Diverting the carrier liquid 102 into these higher stress zones 114
may be difficult over large areas of the wellbore and reservoir for
a number of reasons. In new wells, the difficulty may be due to
differences in stresses from different lithologies or from
different reservoir characteristics along the well. Differences in
stress can be due to natural in-situ stress conditions or man-made
activities such as well stimulation or depletion of fluids. In
previously stimulated wells, the difficulty may be due to
adequately blocking the fractures and/or pore volume 108 in the
lower stress zones 110 such that the carrier liquid 102 pressurizes
the fractures 112 of the higher stress zones 114. Diverter systems
include the use of particulates (e.g., polymers) and chemical
diverters within the carrier liquid 102, among other methods, to
block either the wellbore or the formation near the wellbore so
that a portion of the carrier liquid 102 may be diverted to the
fractures 112 in the higher stress zones 114 and also create new
fractures in the higher stress zones.
SUMMARY
[0008] Aspects of the present disclosure involve a method of
treating a subterranean formation penetrated by a wellbore. The
method includes introducing a composition comprising a gas into
features of the subterranean formation extending from the wellbore,
the features including fractures or pore volumes. The method
further includes introducing a diverting composition including a
fluid and a diverting agent into the features of the subterranean
formation extending from the wellbore.

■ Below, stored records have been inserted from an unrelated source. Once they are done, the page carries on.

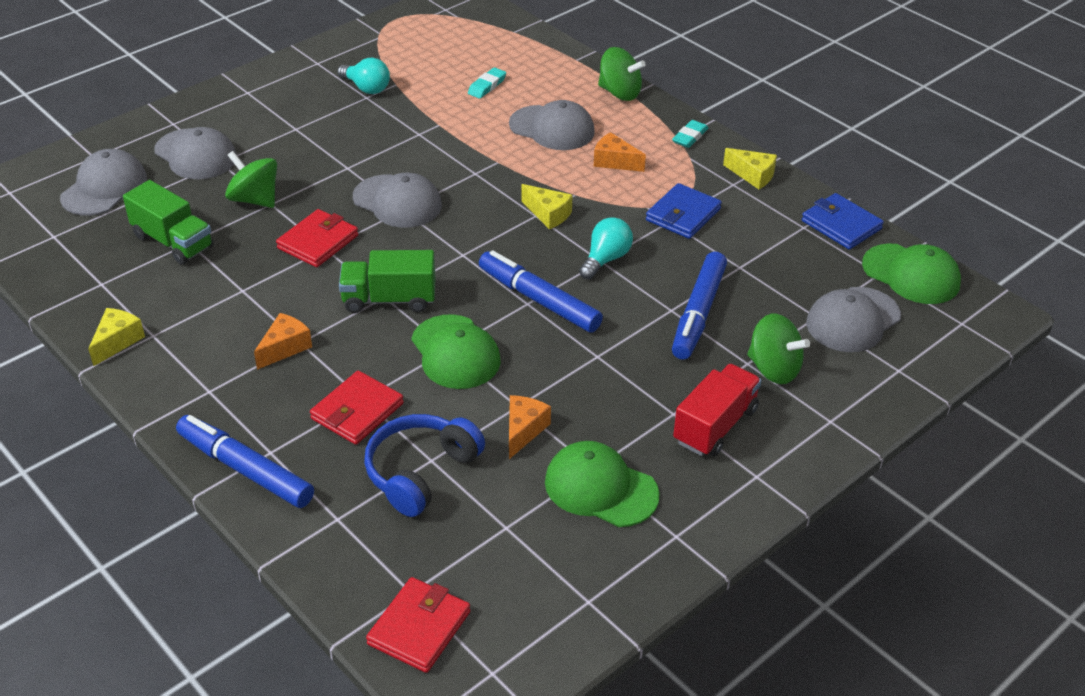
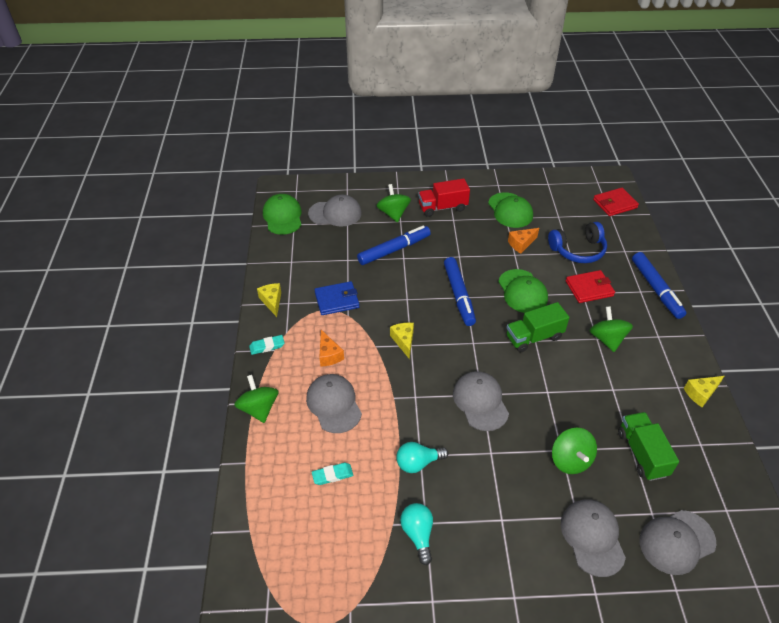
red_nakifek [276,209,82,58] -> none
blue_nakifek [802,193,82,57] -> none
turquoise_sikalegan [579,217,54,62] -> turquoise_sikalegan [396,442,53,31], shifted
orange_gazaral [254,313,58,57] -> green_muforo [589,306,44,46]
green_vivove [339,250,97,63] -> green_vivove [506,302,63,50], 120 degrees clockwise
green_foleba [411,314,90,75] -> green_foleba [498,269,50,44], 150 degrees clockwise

The method further includes
introducing a carrier fluid into the subterranean formation under
sufficient pressure to fracture a portion of the subterranean
formation and release hydrocarbons from the subterranean formation,
wherein the gas occupies the features at a sufficient pressure to
cause the carrier fluid to be diverted to additional features of
the subterranean formation defined by the portion, the additional
features including additional fractures or pore volumes.
[0009] Aspects of the present disclosure may also involve a method
of treating a subterranean formation penetrated by a wellbore. The
method may include introducing a first diverting composition
consisting of a gas into a wellbore and into fractures or pore
volumes of the subterranean formation extending from the wellbore.

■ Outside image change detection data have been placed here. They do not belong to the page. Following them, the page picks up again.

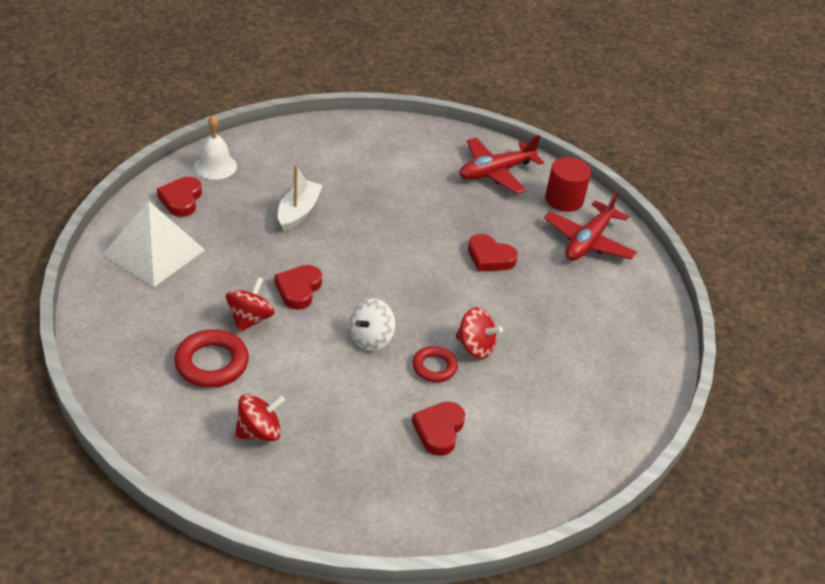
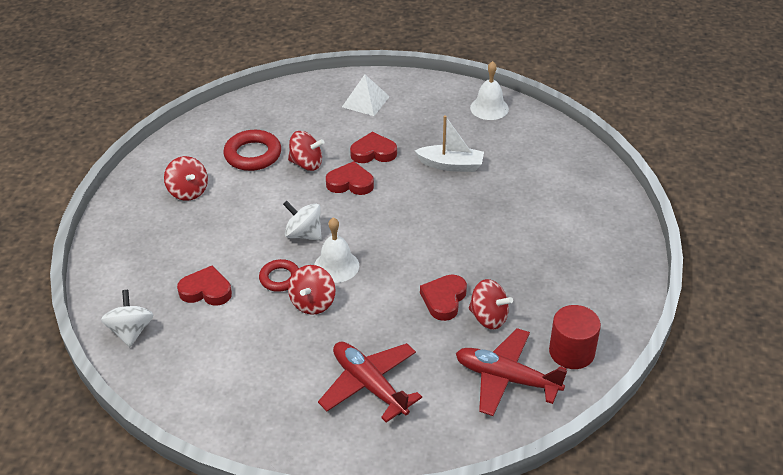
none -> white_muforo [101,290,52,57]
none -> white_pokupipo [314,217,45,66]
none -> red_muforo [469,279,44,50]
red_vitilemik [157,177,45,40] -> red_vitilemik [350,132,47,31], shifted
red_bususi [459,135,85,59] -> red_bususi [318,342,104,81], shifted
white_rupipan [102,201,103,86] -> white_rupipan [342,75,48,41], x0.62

The method further includes introducing a second diverting
composition including a fluid and a diverting agent into the
subterranean formation. The method further includes introducing a
carrier fluid into the subterranean formation, wherein the gas is
sufficiently pressurized within the fractures or pore volumes to
cause the carrier fluid to pressurize and fracture additional
fractures or pore volumes within the subterranean formation.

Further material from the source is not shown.